Saturday, July 14, 2018

''Climate change's literary seer -- How Cli-Fi came to be''

Word coiner Dan Bloom didn't have a plan when he started out with cli-fi, but he knew he was looking for a literary term that would resonate in the Age of the Anthrocene.

Cli-fi was originally coined as a PR term to promote a climate-themed sci-fi novel set in a dystopian Alaska of 2075 that Bloom had commissioned from a writer in Texas -- Jim Laughter who published ''POLAR CITY RED'' in 2012.

Bloom, an expat American  journalist and editor working in Japan and Taiwan since 1991, knew he was on to something when he saw Margaret Atwood re-tweet the term on her Twitter feed and later  use it in an oped in Canada and the UK.

Savvy literary critics like Amy Brady in New York  and James Bradley in Australia started using the term in reviewing books, and academics in the fields of literature, science communications and psychology began presenting papers worldwide on the cli-fi term.

Bloom is in his late 60s, early 70s, and is retired now and spends his days in Asia  running The Cli-Fi Report --  a non profit NGO archiving news links and cli-fi reading lists about, what else? -- cli-fi. !

Cli-fi has taken on a life of its own now. 

Publishers are talking about it, literary agents are taking on cli-fi novelists as clients, book editors are looking for the latest in cli-fi novels and the media worldwide is using the term with more and more frequency.
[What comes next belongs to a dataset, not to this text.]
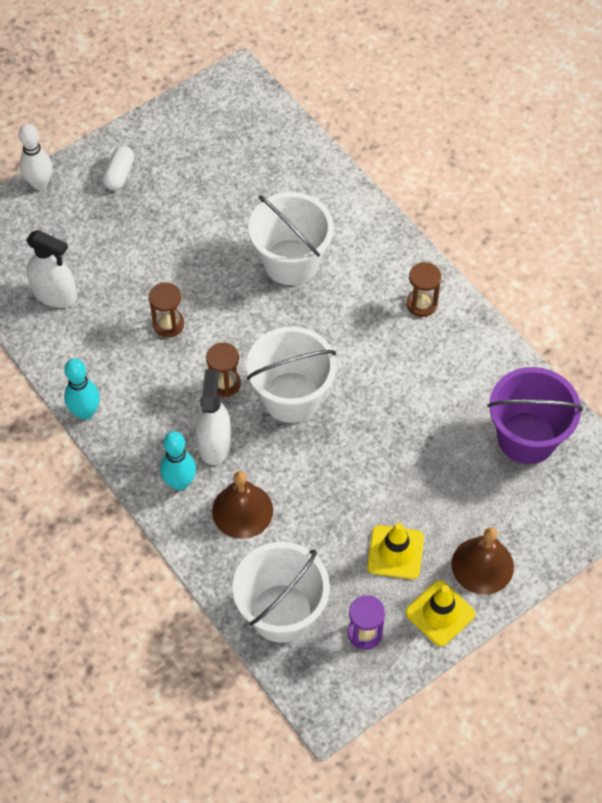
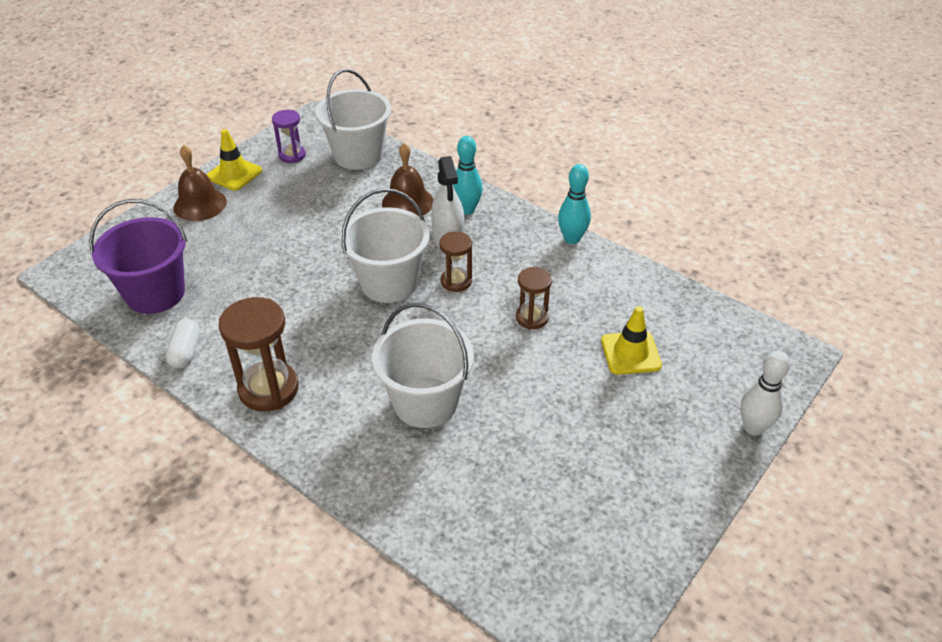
camera: 165 degrees right, 15 degrees down
(54, 294) = (659, 321): white spray bottle -> none
(119, 174) = (669, 459): white capsule -> white capsule (186, 352)
(395, 552) = (274, 200): yellow traffic cone -> yellow traffic cone (630, 353)
(421, 304) = (268, 389): brown hourglass -> brown hourglass, size x1.70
You could say that in 2018 cli-fi is in the air -- the polluted, the fire-tsunami driven, heatwave-driven and hurricane -fueled air. 

As sea levels rise over the next several centuries, into the 22nd century and the 23rd century, expect to see more and more cli-fi in the movies and in novels.

A new genre has been born. A stand-alone, independent genre. Literary fiction will never be the same.